It’s probably the reader’s favorite part of your book: her eyes will slide right past that big, carefully-crafted chunk of text, looking for some quotation marks. Dialogue is where you define and distinguish character, where you speed up the rhythm of your story, where you lighten or darken the mood. But it’s more than that: often the most crucial action of a book takes place in dialogue as well. So you want to be sure to get it right, and this workshop can help.
We’ll talk about different kinds of dialogue, list a few traps to avoid, and look at some examples of great and not-so-great dialogue. We’ll also do hands-on exercises, so bring paper and pen or laptop.

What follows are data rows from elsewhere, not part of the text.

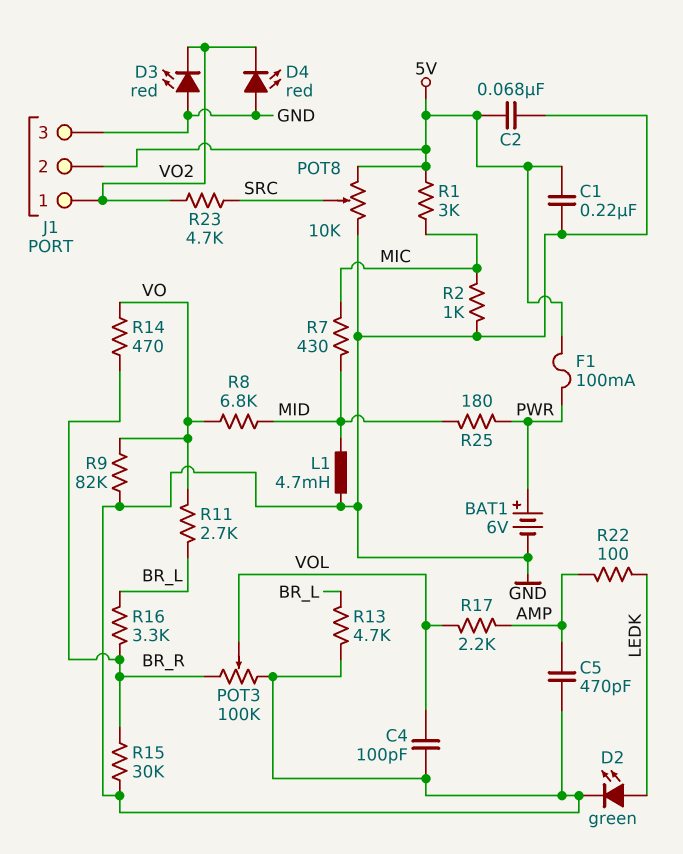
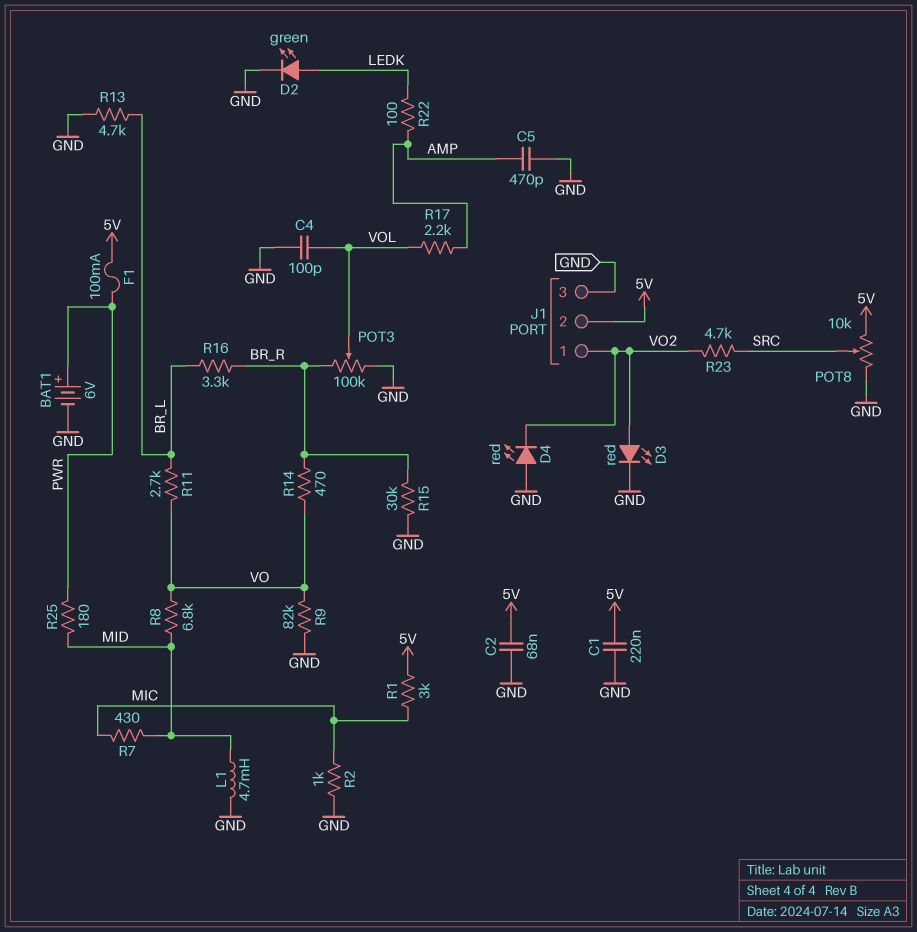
D3: LED red (A GND, K VO2) -> LED red (A VO2, K GND)

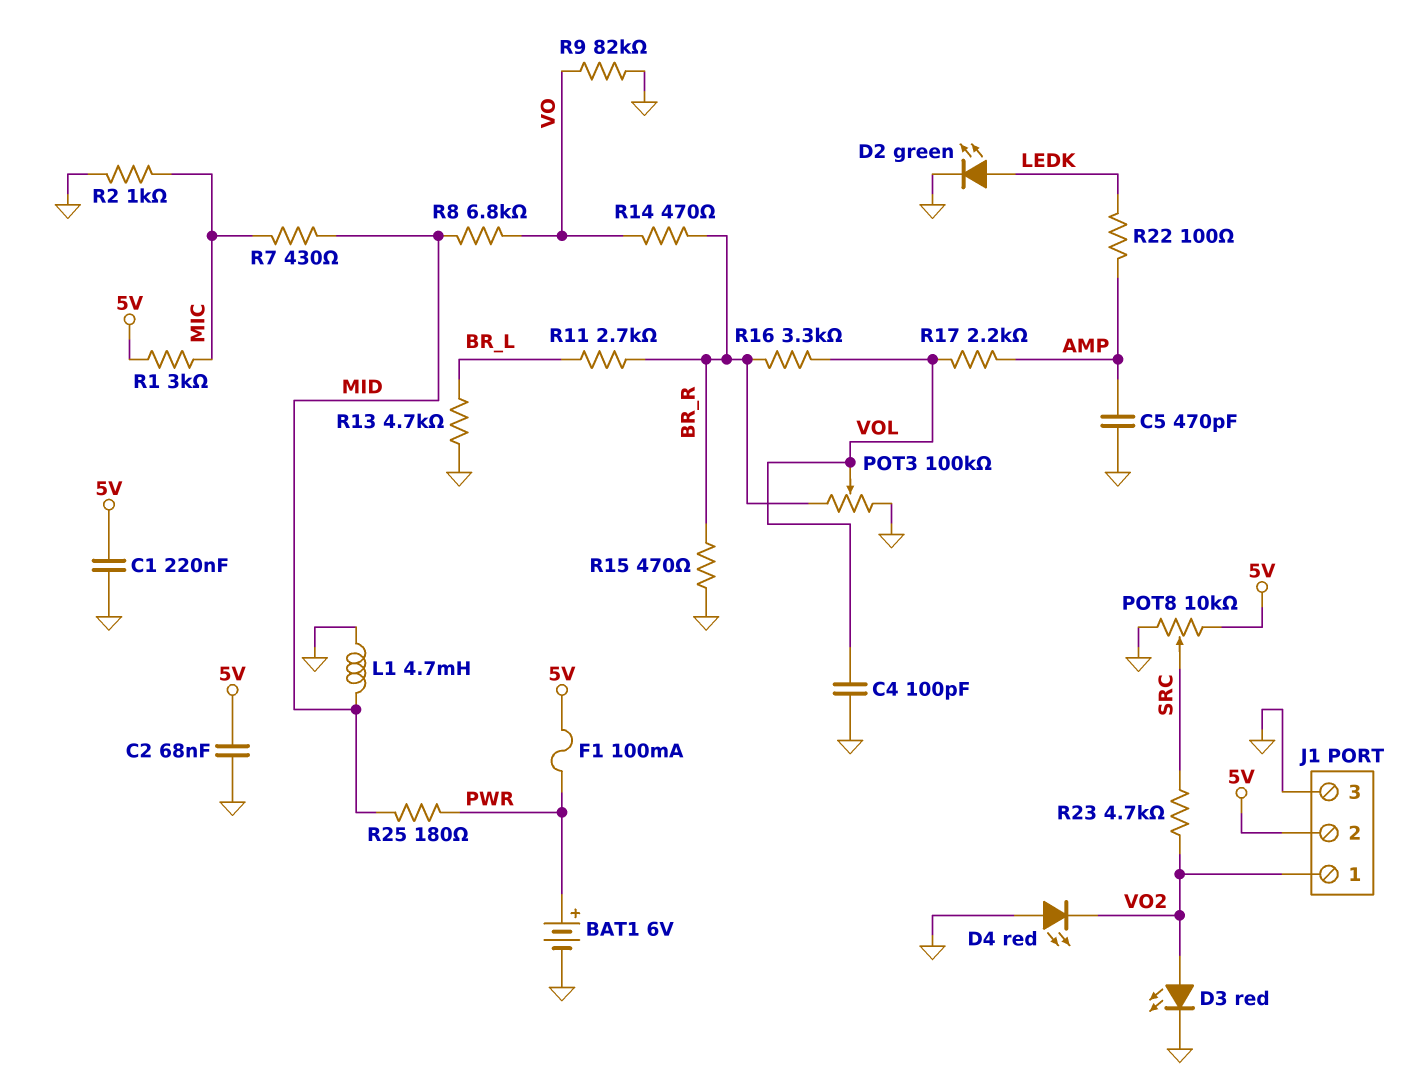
R11: 2.7k (BR_L, VO) -> 2.7k (BR_L, BR_R)
R15: 30k (BR_R, GND) -> 470 (BR_R, GND)
R16: 3.3k (BR_L, BR_R) -> 3.3k (BR_R, VOL)

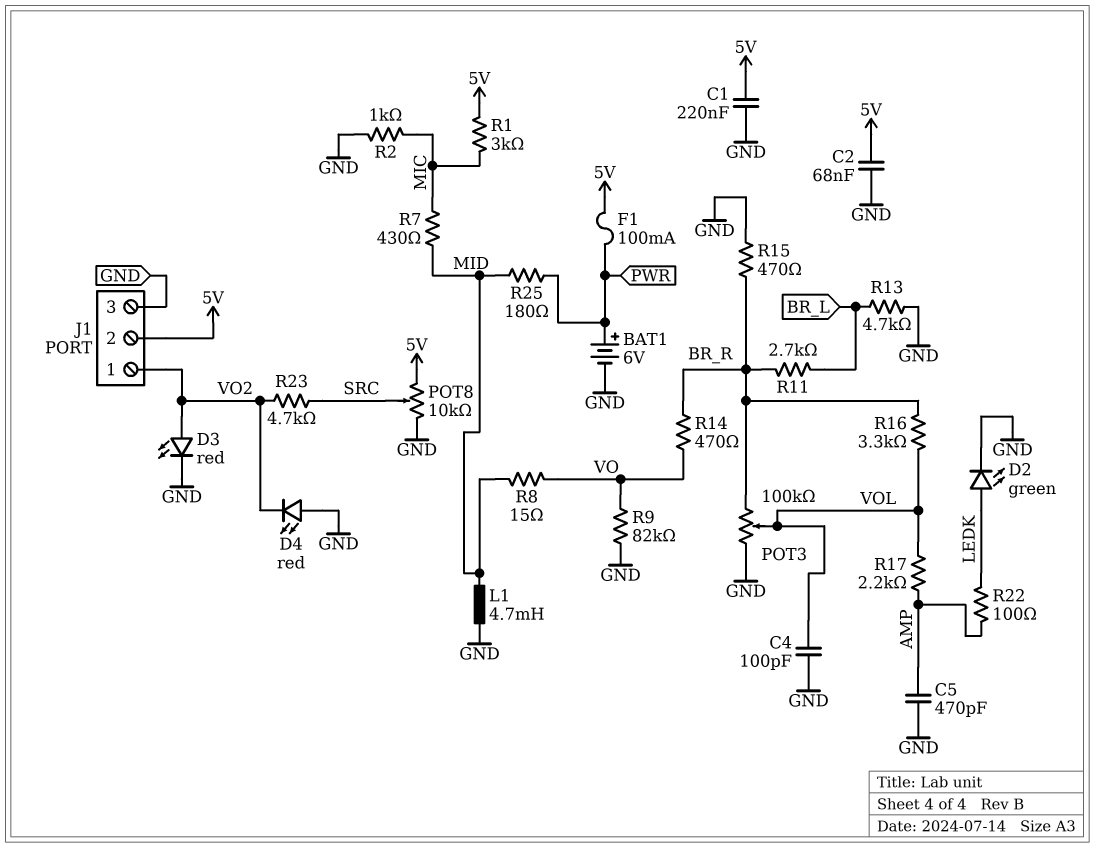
R8: 6.8k (MID, VO) -> 15 (MID, VO)

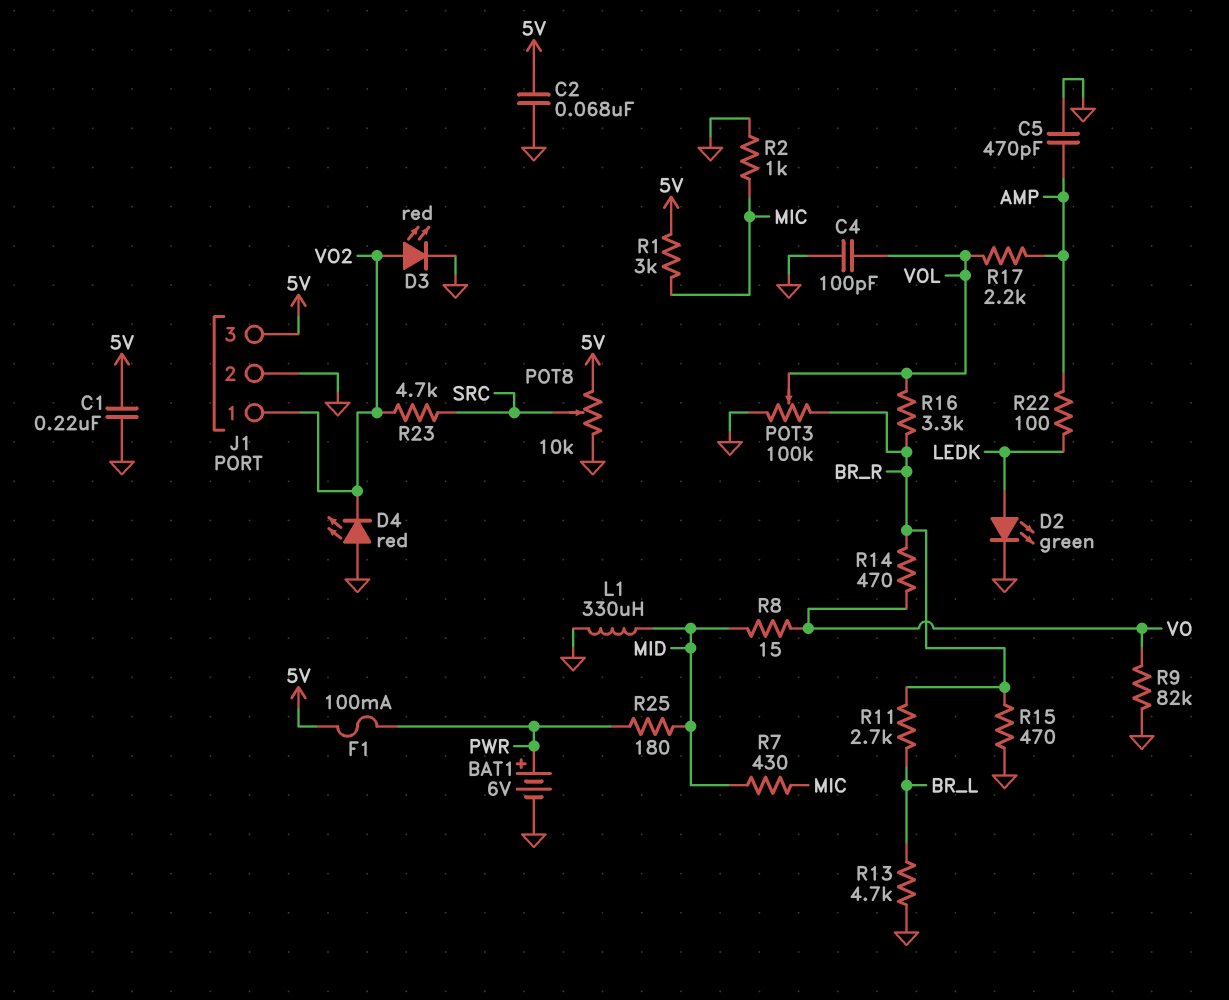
J1 pin 2: 5V -> GND
J1 pin 3: GND -> 5V
L1: 4.7mH (GND, MID) -> 330uH (GND, MID)

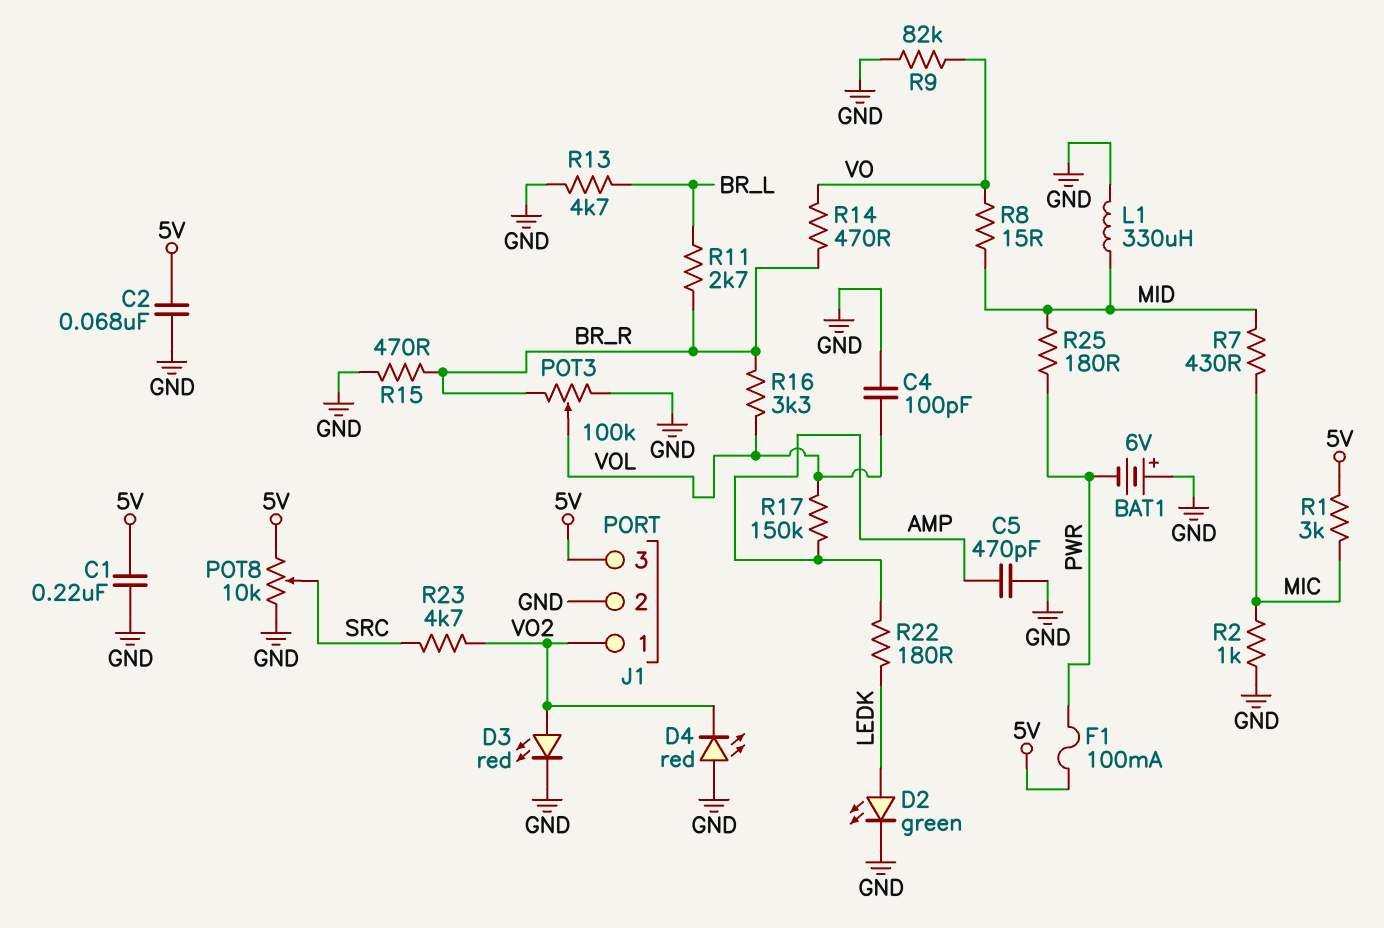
BAT1: 6V (plus PWR, minus GND) -> 6V (plus GND, minus PWR)
R17: 2.2k (AMP, VOL) -> 150k (AMP, VOL)
R22: 100 (AMP, LEDK) -> 180 (AMP, LEDK)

You should emerge more confident in writing dialogue, able to spot weaknesses in your own dialogue passages and use the tools you learn in this workshop to bring them back to life.
Katherine Catmull is the author of Summer and Bird (Dutton Young Readers/Penguin), one of Booklist’s 2012 Top Ten First Novels for Youth and a TLA Spirit of Texas Reading pick for 2014-2015. Her YA fantasy The Radiant Road comes out from Dutton in January. She is one of four co-authors of The Cabinet of Curiosities (Greenwillow/HarperCollins, 2014), a collection of scary short stories. Catmull is also an actor, freelance arts writer, and a produced and published playwright.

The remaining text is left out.